L’invenzione del popolo ebraico
“Forse non bastano libri che combinano passione ed erudizione per cambiare la situazione politica: ma se potessero, questo lo farebbe”. Queste parole sono dette dallo storico Eric Hobsbawm, autore del famoso saggio Il secolo breve, a proposito del libro di Shlomo Sand L’invenzione del popolo ebraico (Ed. Mimesis), a cui ho accennato lo scorso mese. Normalmente parlo di bibbia e dintorni ma ho sentito la necessità di parlare del contenuto di questo libro, scritto da uno storico ebreo che vive in Israele, per la gravità della situazione che si sta vivendo in Medio Oriente in questo tempo, come conseguenza, certo, di un’ efferata strage compiuta il 7 ottobre 2023 e pur tuttavia diventata intollerabile per chi ha a cuore i diritti e la dignità umana. L’intollerabilità non concerne solo la reazione a dir poco sproporzionata del governo e dell’esercito israeliani nei confronti dei gazawi, dei palestinesi della Cisgiordania e ora anche dei libanesi, ma anche la connivenza dei governi occidentali che riforniscono Israele di armi sostenendo che è pur sempre l’unica democrazia esistente nel Medio Oriente, una sorta, forse, di cinquantunesimo stato americano.
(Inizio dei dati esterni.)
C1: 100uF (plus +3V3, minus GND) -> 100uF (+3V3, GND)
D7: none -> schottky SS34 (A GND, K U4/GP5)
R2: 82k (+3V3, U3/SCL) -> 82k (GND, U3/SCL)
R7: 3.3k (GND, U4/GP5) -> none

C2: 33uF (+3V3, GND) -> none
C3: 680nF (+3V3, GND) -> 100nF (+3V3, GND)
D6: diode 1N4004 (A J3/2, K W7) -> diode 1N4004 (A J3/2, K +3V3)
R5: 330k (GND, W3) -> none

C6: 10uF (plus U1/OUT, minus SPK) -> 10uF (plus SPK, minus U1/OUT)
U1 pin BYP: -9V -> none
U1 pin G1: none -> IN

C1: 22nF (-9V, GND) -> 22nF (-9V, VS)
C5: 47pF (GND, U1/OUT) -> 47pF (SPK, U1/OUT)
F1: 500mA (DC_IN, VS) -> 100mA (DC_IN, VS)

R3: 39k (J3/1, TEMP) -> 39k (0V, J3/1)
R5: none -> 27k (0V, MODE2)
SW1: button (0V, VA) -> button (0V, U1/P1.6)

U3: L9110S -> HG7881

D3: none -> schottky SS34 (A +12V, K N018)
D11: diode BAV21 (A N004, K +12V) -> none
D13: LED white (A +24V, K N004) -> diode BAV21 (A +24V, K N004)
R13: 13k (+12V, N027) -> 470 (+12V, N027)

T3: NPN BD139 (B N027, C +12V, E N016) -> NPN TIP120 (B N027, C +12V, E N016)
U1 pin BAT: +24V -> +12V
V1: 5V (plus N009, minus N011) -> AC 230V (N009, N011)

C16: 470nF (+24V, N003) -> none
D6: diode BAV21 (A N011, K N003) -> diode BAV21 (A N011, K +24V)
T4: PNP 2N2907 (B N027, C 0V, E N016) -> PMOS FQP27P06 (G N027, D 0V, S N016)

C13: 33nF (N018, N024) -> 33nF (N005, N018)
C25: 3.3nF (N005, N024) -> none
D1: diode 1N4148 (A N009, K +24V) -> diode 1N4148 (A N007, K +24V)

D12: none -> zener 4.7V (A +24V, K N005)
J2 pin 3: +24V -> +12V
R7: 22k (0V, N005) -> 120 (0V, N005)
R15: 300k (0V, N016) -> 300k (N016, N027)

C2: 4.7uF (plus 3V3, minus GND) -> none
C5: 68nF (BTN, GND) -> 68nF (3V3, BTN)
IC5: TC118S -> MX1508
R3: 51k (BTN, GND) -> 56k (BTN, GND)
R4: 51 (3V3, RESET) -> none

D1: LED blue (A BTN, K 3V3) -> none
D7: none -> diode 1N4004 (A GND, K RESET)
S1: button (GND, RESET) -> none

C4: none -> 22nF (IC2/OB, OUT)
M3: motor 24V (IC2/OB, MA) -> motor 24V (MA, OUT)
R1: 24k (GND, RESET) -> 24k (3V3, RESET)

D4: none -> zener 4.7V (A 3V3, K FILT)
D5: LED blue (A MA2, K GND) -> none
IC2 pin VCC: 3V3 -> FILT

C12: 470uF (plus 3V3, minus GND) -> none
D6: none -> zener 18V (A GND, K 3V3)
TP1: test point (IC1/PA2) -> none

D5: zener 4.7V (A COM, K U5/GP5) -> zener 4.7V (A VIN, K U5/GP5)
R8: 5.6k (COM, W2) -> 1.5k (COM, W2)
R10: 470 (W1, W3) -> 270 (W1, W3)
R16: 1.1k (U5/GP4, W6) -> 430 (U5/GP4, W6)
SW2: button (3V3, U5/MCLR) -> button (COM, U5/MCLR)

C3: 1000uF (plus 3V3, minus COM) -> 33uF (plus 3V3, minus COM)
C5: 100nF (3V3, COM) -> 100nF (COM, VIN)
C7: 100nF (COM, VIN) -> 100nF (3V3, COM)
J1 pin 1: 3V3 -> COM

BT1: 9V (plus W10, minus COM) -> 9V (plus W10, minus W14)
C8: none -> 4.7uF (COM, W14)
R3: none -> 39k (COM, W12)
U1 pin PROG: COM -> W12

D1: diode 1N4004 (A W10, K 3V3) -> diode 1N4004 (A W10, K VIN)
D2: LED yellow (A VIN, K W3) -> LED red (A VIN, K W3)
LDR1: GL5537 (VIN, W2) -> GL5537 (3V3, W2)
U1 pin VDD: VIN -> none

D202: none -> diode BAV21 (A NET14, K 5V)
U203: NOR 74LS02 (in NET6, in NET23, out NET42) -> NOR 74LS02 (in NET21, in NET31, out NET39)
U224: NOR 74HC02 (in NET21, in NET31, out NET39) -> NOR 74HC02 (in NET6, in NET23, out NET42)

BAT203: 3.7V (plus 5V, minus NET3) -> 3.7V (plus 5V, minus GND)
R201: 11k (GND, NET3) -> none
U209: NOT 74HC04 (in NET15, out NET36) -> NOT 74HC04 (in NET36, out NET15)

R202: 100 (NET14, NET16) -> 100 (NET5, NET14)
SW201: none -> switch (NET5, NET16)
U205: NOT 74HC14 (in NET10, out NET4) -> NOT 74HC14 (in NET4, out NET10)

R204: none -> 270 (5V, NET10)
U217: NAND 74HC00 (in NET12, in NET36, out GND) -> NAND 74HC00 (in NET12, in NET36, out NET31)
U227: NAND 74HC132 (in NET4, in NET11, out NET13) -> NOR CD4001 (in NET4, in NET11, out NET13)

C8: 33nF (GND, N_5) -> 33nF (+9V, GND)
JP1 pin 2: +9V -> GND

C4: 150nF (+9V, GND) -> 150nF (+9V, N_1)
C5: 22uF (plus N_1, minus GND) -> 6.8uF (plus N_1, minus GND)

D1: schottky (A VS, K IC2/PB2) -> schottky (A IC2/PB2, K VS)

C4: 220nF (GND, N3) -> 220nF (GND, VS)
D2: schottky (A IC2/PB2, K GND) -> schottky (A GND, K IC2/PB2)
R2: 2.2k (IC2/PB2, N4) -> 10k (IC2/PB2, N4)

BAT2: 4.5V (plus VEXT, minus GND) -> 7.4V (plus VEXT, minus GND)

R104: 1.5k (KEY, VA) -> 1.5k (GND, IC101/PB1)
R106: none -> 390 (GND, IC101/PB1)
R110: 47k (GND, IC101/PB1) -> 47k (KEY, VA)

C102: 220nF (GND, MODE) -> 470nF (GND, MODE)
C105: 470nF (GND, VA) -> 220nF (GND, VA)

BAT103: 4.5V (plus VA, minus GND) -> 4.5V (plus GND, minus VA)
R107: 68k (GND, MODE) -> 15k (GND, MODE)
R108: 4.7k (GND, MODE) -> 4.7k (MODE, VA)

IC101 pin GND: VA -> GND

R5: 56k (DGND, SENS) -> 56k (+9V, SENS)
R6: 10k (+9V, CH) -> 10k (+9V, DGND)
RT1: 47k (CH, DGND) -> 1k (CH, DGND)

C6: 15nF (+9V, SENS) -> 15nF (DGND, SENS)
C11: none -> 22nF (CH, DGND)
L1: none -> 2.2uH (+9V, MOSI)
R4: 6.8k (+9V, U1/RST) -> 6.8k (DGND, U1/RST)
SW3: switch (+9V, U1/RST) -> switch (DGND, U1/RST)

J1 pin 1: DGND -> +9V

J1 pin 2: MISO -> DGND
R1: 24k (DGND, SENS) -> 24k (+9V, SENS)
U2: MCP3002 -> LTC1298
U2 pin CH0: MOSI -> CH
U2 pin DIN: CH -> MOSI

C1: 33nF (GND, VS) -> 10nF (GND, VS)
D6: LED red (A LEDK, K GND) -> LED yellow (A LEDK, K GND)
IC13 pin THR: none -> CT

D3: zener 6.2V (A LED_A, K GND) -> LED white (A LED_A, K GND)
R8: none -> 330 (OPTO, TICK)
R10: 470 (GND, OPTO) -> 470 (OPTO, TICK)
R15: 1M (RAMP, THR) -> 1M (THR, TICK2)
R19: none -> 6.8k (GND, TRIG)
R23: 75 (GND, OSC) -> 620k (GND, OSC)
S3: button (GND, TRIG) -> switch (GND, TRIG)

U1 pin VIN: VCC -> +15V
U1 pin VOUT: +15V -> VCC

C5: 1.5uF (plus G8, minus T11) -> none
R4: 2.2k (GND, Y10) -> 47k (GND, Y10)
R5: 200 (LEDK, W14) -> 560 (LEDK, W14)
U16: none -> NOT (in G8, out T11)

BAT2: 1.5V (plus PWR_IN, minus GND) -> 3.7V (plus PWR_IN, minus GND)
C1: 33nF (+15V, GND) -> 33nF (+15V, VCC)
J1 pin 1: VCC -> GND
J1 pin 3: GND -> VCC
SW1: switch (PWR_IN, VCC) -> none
Leggendo questo libro, denso perché scritto con i criteri delle scienze storiche moderne, si ha la consapevolezza che le cose non stanno così in quanto in Israele si è cittadini a pieno titolo solo se si è di religione ebraica e gli stessi ebrei non possono fare libere scelte riguardo, ad esempio, al diritto matrimoniale, pena la perdita dello status di cittadino ebreo per i propri figli. Una vera democrazia, per rispettare i diritti umani, deve considerare i cittadini uguali nei diritti e nei doveri, almeno formalmente, perché sappiamo che anche nelle migliori democrazie esiste una disuguaglianza nei fatti, anche per alcune leggi scritte in modo ideologico. Tuttavia, non ci possono essere distinzioni di etnia o di religione se si vuole parlare di regime democratico. In Israele invece il fondamento dello Stato è la distinzione tra ebrei e non ebrei. Si tratta di uno Stato “etnico-religioso”. In questa prospettiva ogni ebreo “sicuro” nel mondo può richiedere la cittadinanza israeliana, mentre un figlio di padre ebreo e di madre non ebrea, pur se nato in Israele, non è registrato come cittadino ebreo. Sto semplicemente riportando quanto scrive Sand verso la fine del libro. Tutto ciò che precede, invece, riguarda le idee sulla purezza della razza elaborate anche da pensatori ebrei, a cominciare dall’800 in una sorta di gara a inseguire il mito della razza pura da parte dei tedeschi e, in seguito, dai fascisti italiani. L’idea che il popolo ebraico si distingueva dagli altri per ragione di sangue era una convinzione molto diffusa anche tra i padri del sionismo per i quali il popolo ebraico doveva ritornare, dopo millenni da popolo errante, alla terra dei padri, fondando questo dogma sulla bibbia, non letta tanto come testo religioso, in quanto molti sionisti erano atei o agnostici, ma come testo identitario della propria storia millenaria. L’autore illustra l’origine di questa rilettura della storia, fornendo le prove che in realtà gli ebrei non furono cacciati in massa né dai Romani nel II secolo né dagli Arabi nel VII secolo perché la maggior parte del popolo residente in Palestina coltivava la terra e non c’era nessun interesse, da parte dei conquistatori, a lasciare incolto un territorio; la presenza di comunità ebraiche al di fuori della terra, invece, parte già dall’epoca dell’esilio babilonese, ed è stata favorita dalla facilità di movimento nei vari imperi a cui è appartenuta la terra santa nei secoli.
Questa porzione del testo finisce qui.